Na reunião da passada terça-feira, mesmo com a coligação PSD/CDS-PP a achar que S. João da Madeira devia ser “um exemplo nesta matéria, beneficiando da relação que o executivo tem com o Governo [da mesma cor política]” e avançar já, a câmara deliberou unanimemente submeter à Assembleia Municipal a não aceitação da transferência de competências em matéria de Educação para 2021. E isto, porque, como justificou Jorge Sequeira, tanto “em termos de recursos humanos do Município” como “em termos de recursos humanos da escola, o foco neste momento é a pandemia”.

“Não seria adequado operar uma transição desta dimensão, desta grandeza, quando estamos todos focados numa transformação de aprendizagem e há recursos humanos confinados e debilitados [quer nas escolas, quer no Município]”, defendeu o autarca, assegurando que o adiamento da assunção de competências é, na opinião de todos os chefes de divisão envolvidos, a melhor decisão nesta altura. Para além do mais, a própria lei também o permite.

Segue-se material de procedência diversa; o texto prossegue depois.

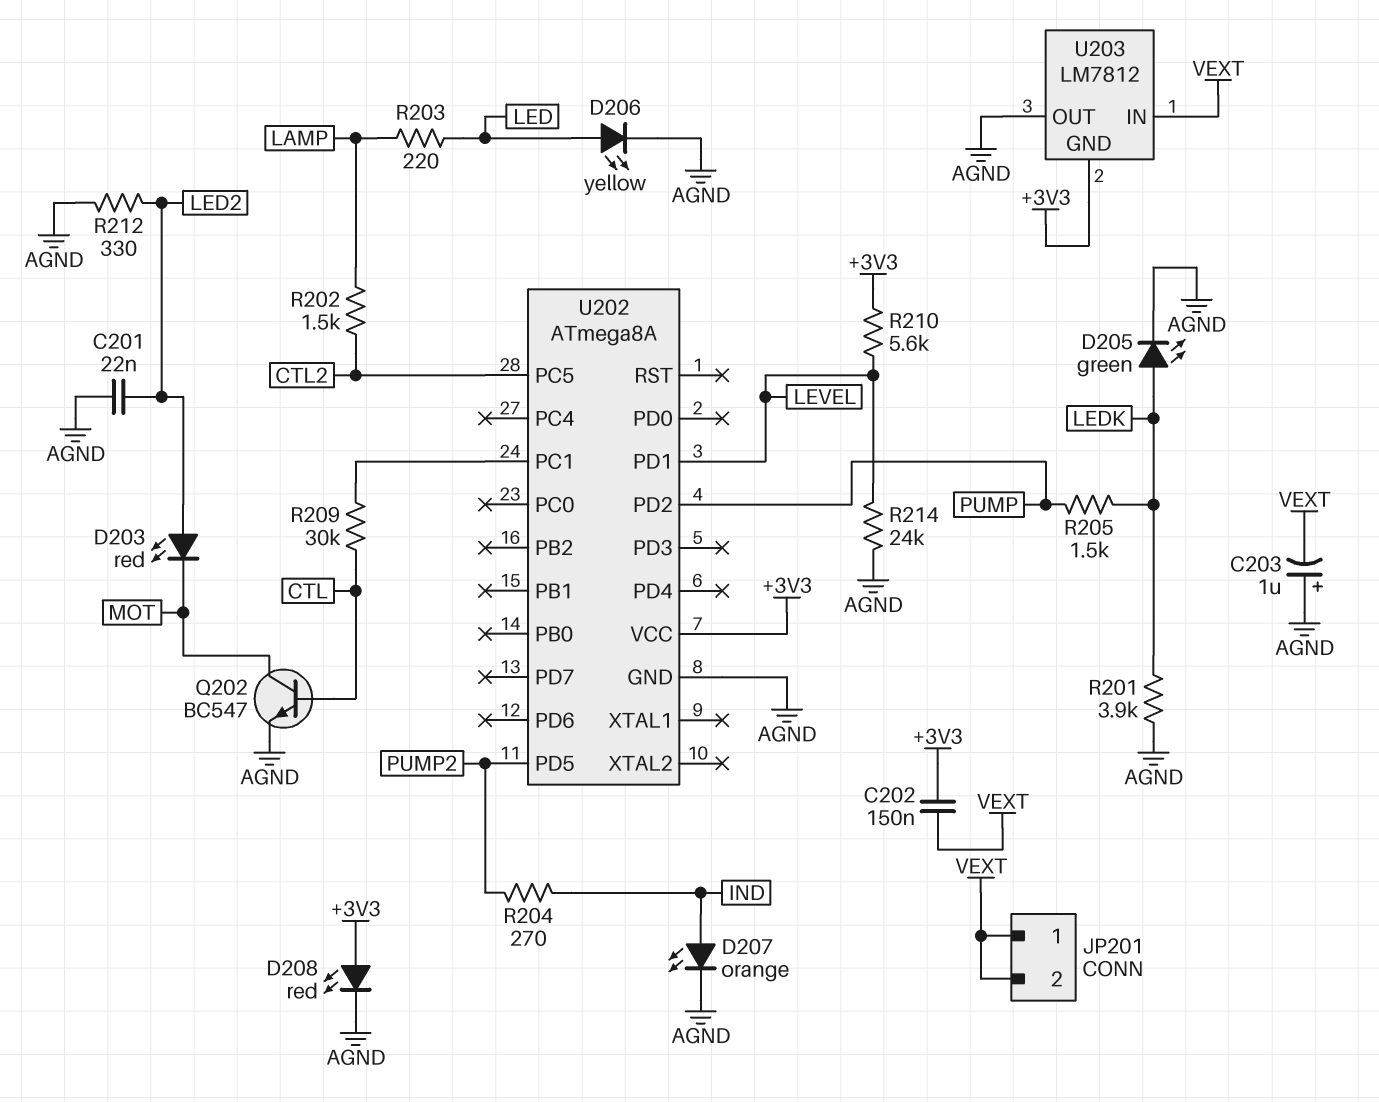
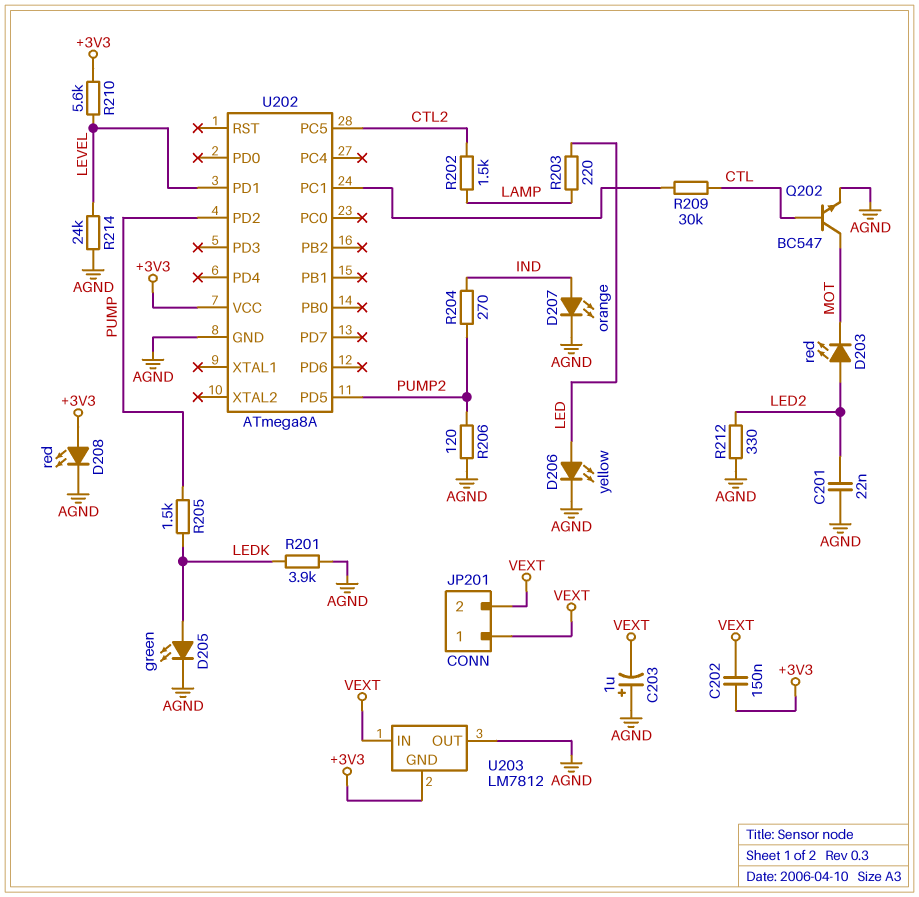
R206: none -> 120 (AGND, PUMP2)

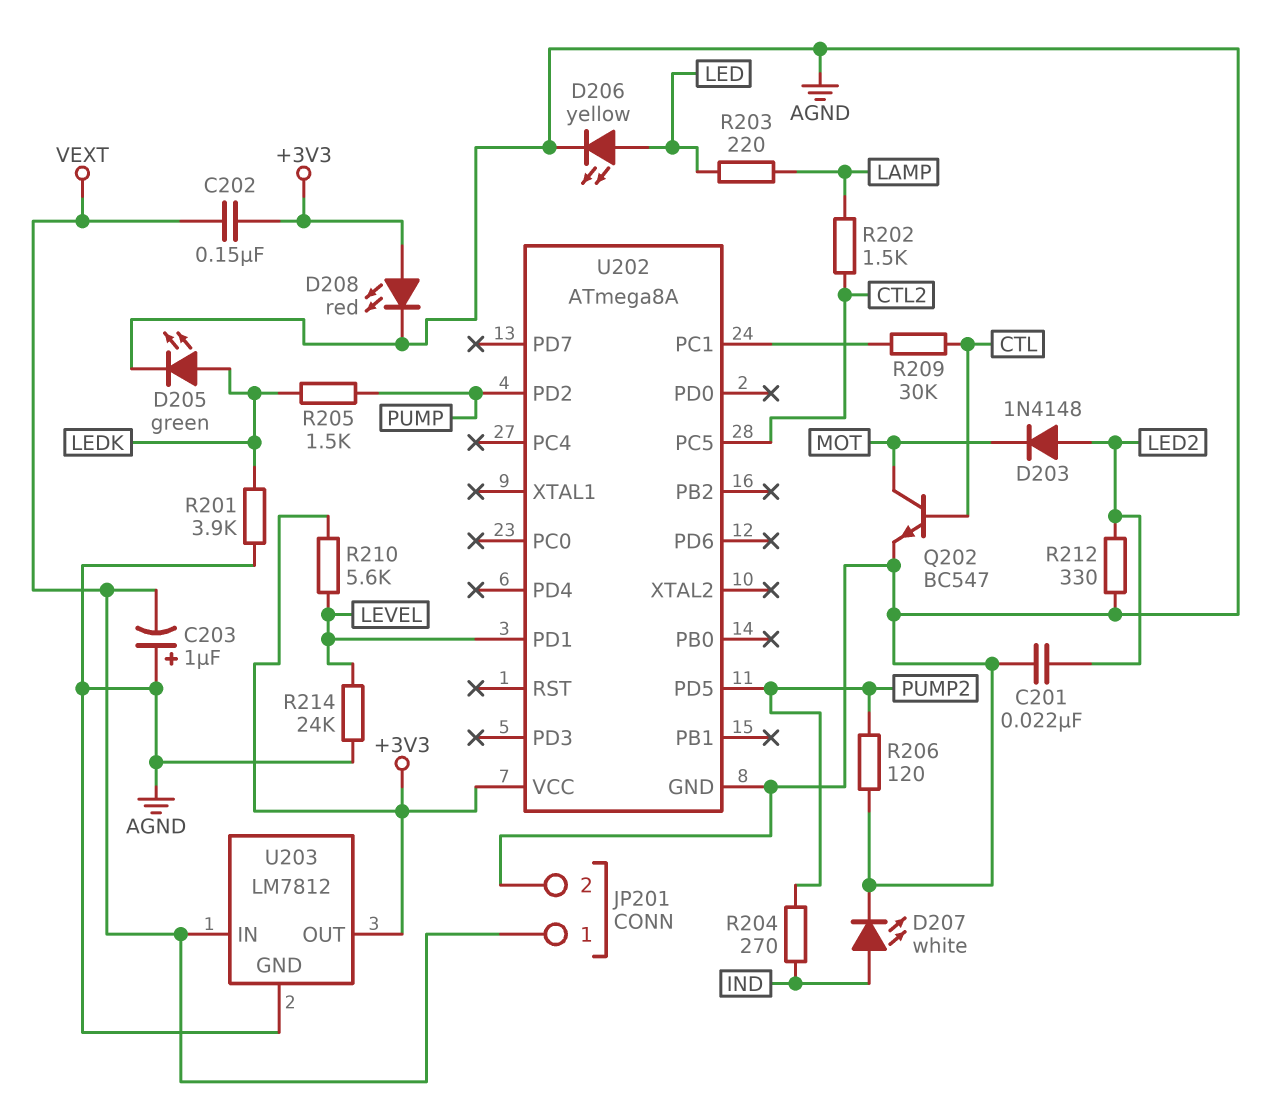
D203: LED red (A LED2, K MOT) -> diode 1N4148 (A LED2, K MOT)
D207: LED orange (A IND, K AGND) -> LED white (A IND, K AGND)
JP201 pin 2: VEXT -> AGND
U203 pin GND: +3V3 -> AGND
U203 pin OUT: AGND -> +3V3

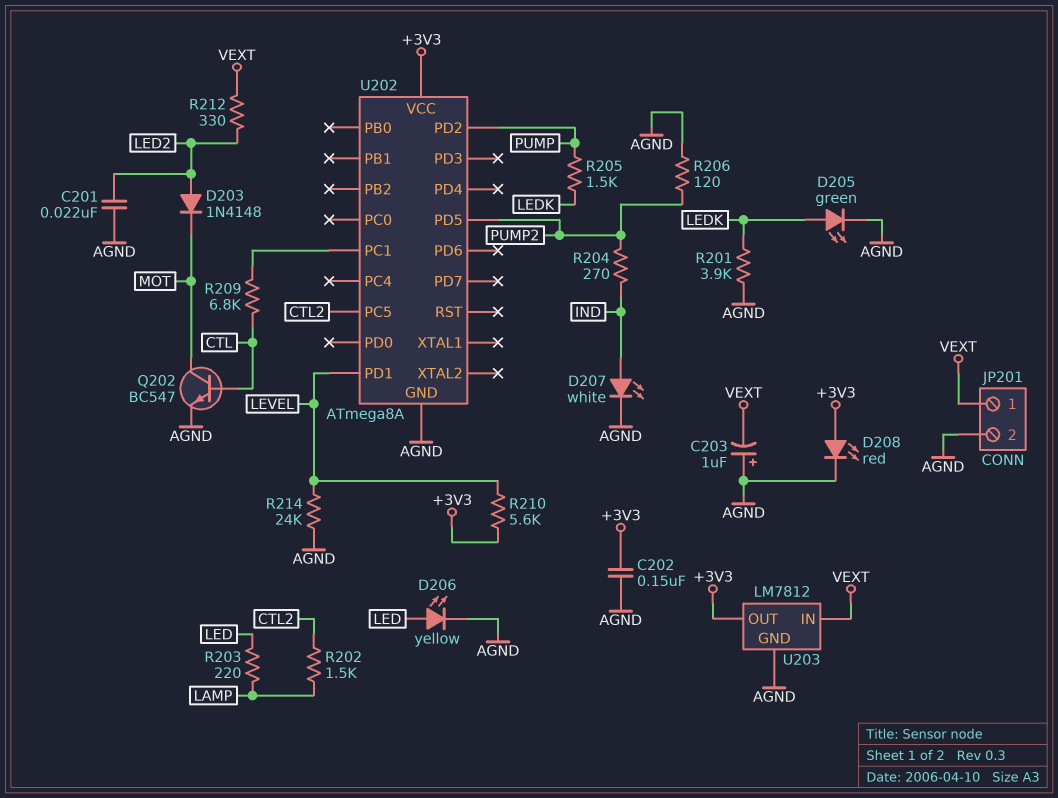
C202: 150nF (+3V3, VEXT) -> 150nF (+3V3, AGND)
R209: 30k (CTL, U202/PC1) -> 6.8k (CTL, U202/PC1)
R212: 330 (AGND, LED2) -> 330 (LED2, VEXT)

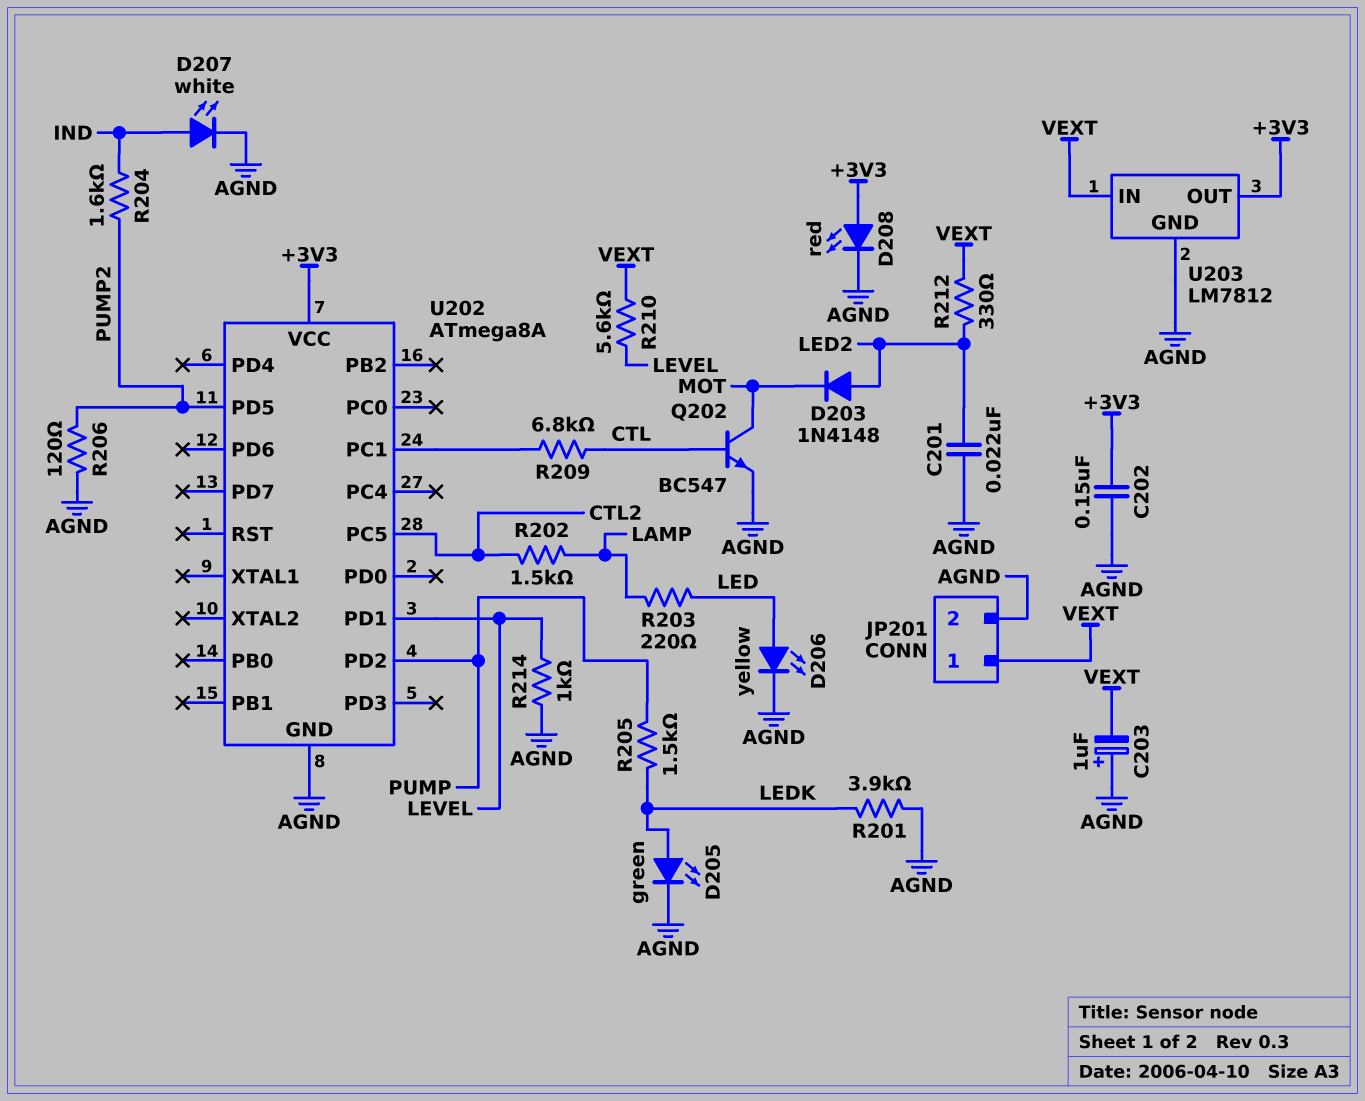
R204: 270 (IND, PUMP2) -> 1.6k (IND, PUMP2)
R210: 5.6k (+3V3, LEVEL) -> 5.6k (LEVEL, VEXT)
R214: 24k (AGND, LEVEL) -> 1k (AGND, LEVEL)

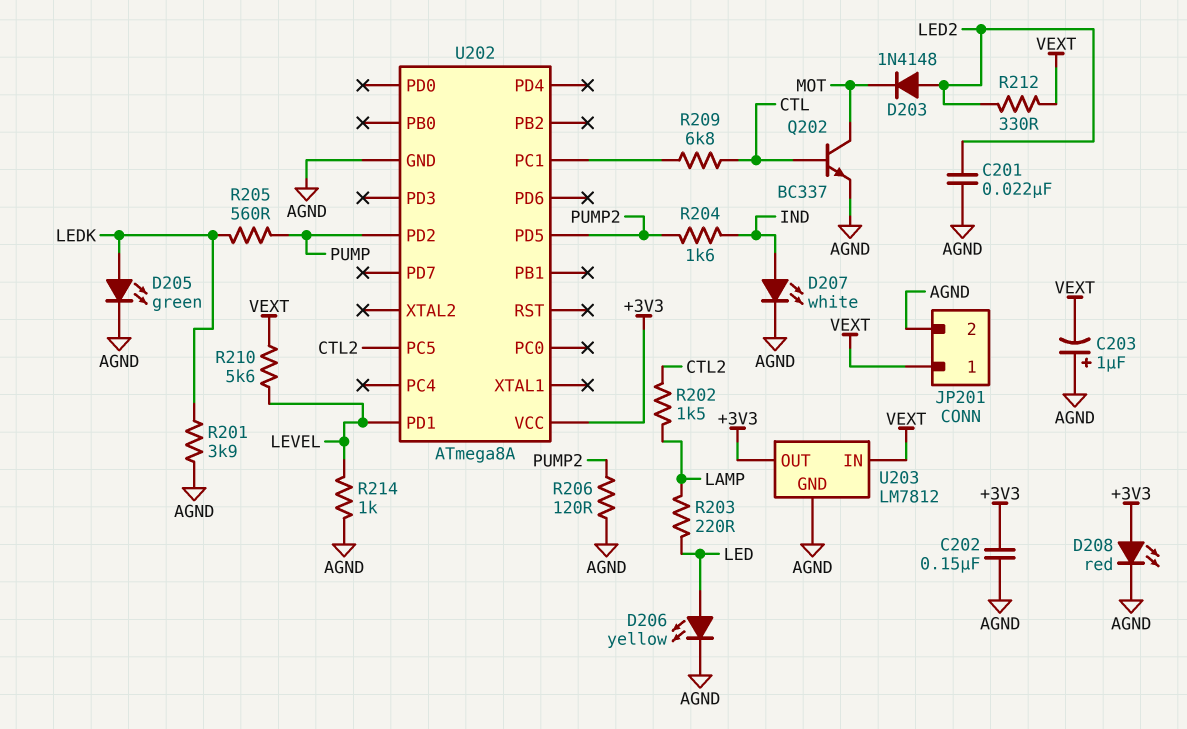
Q202: NPN BC547 (B CTL, C MOT, E AGND) -> NPN BC337 (B CTL, C MOT, E AGND)
R205: 1.5k (LEDK, PUMP) -> 560 (LEDK, PUMP)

Ainda a propósito, e em resposta ao vereador Paulo Cavaleiro, da oposição, que falou de alguns problemas com o ensino à distância, o líder autárquico assegurou que “a nossa capacidade de intervenção não está diminuída por causa da transferência de competências”. “O que está em causa é a integração no quadro de pessoal da câmara a integração de cerca de 150 funcionários, a integração logística e contabilística de todas as operações e a assunção da gestão de todos os contratos de refeições, eletricidade e limpeza”, concretizou.

Por estas e por outras razões, esta “não seria a melhor altura para operacionalizar uma mudança tão radical”, acrescentou.